Dès le lendemain, les envoyés spéciaux du "Matin" découvrirent les esclaves sans qu'on eût besoin de les leur montrer. Misérables au nez camus, aux lèvres énormes, nus ou loqueteux, ils grattaient la terre, nettoyaient les rues, portaient le bois ou l'eau, pilaient la farine de doura. Hommes et femmes arrachés depuis des générations aux confins du Soudan, ils formaient un bétail humain dont les maîtres surveillaient aussi attentivement le travail que la reproduction.

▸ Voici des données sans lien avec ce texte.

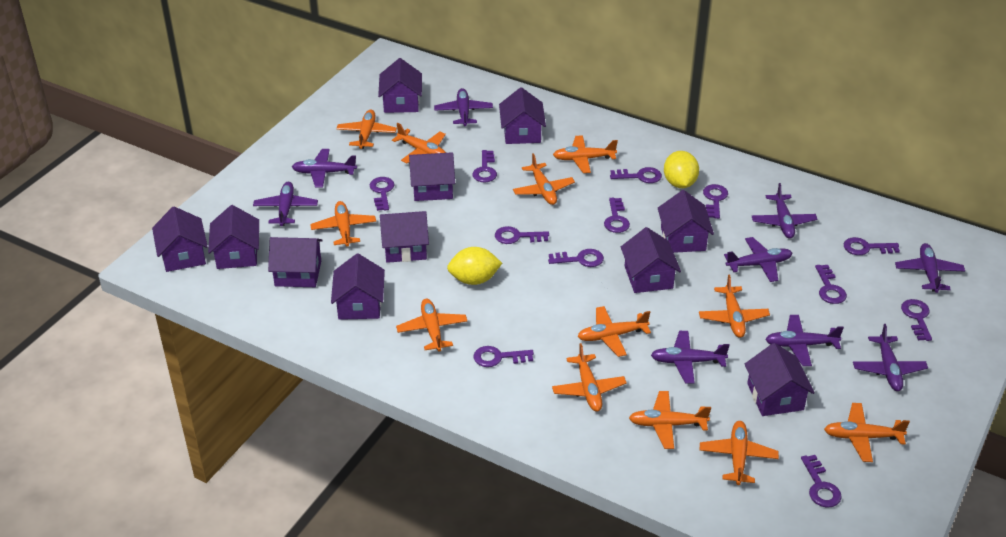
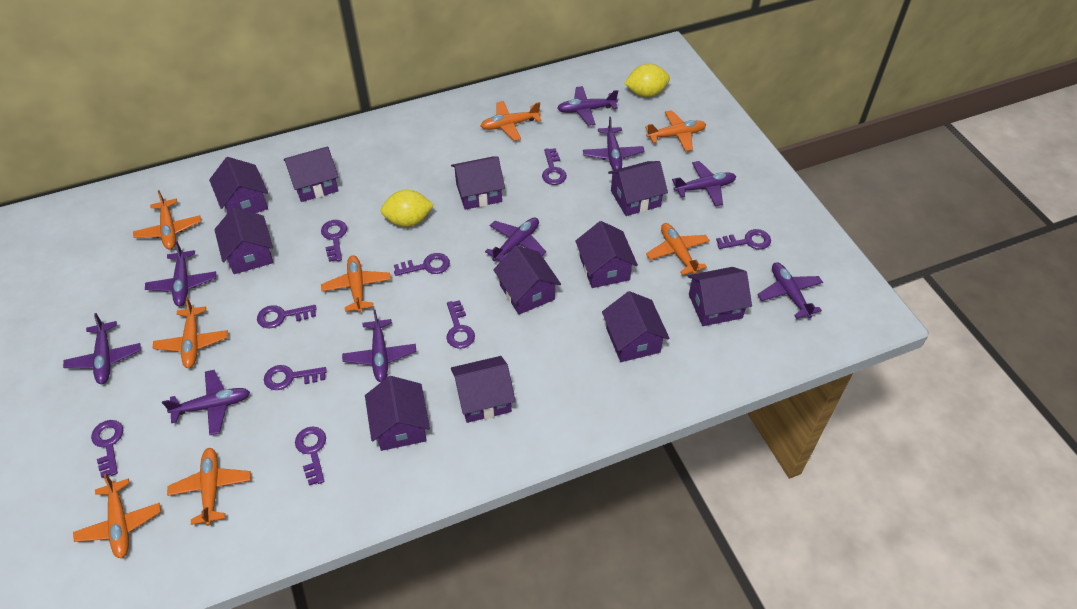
orange plane: 12 -> 8
purple key: 12 -> 9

- Je comprends votre stupeur et votre indignation, dit Mr Frangipane (consul d'Italie à Harrar), lorsque Kessel revint de sa première promenade. J'éprouvais les mêmes quand je suis arrivé. Mais on s'acclimate peu à peu. Et ceux-ci sont moins malheureux que ceux qu'on emmène encore en caravanes dans le désert vers le Hedjaz ou le Yémen.

Au cours de ses pérégrinations dans la ville à la recherche de Saïd, que personne ne semblait connaître, Kessel accumula les preuves des mauvais traitements infligés aux esclaves. Il entendit les cris déchirants d'un jeune garçon battu à mort pour avoir volé à son maître une bouteille de tetch, il vit un homme et une femme pendus par les pieds au-dessus d'un feu où le maître jetait à poignées du piment rouge qui leur brûlait yeux et poumons.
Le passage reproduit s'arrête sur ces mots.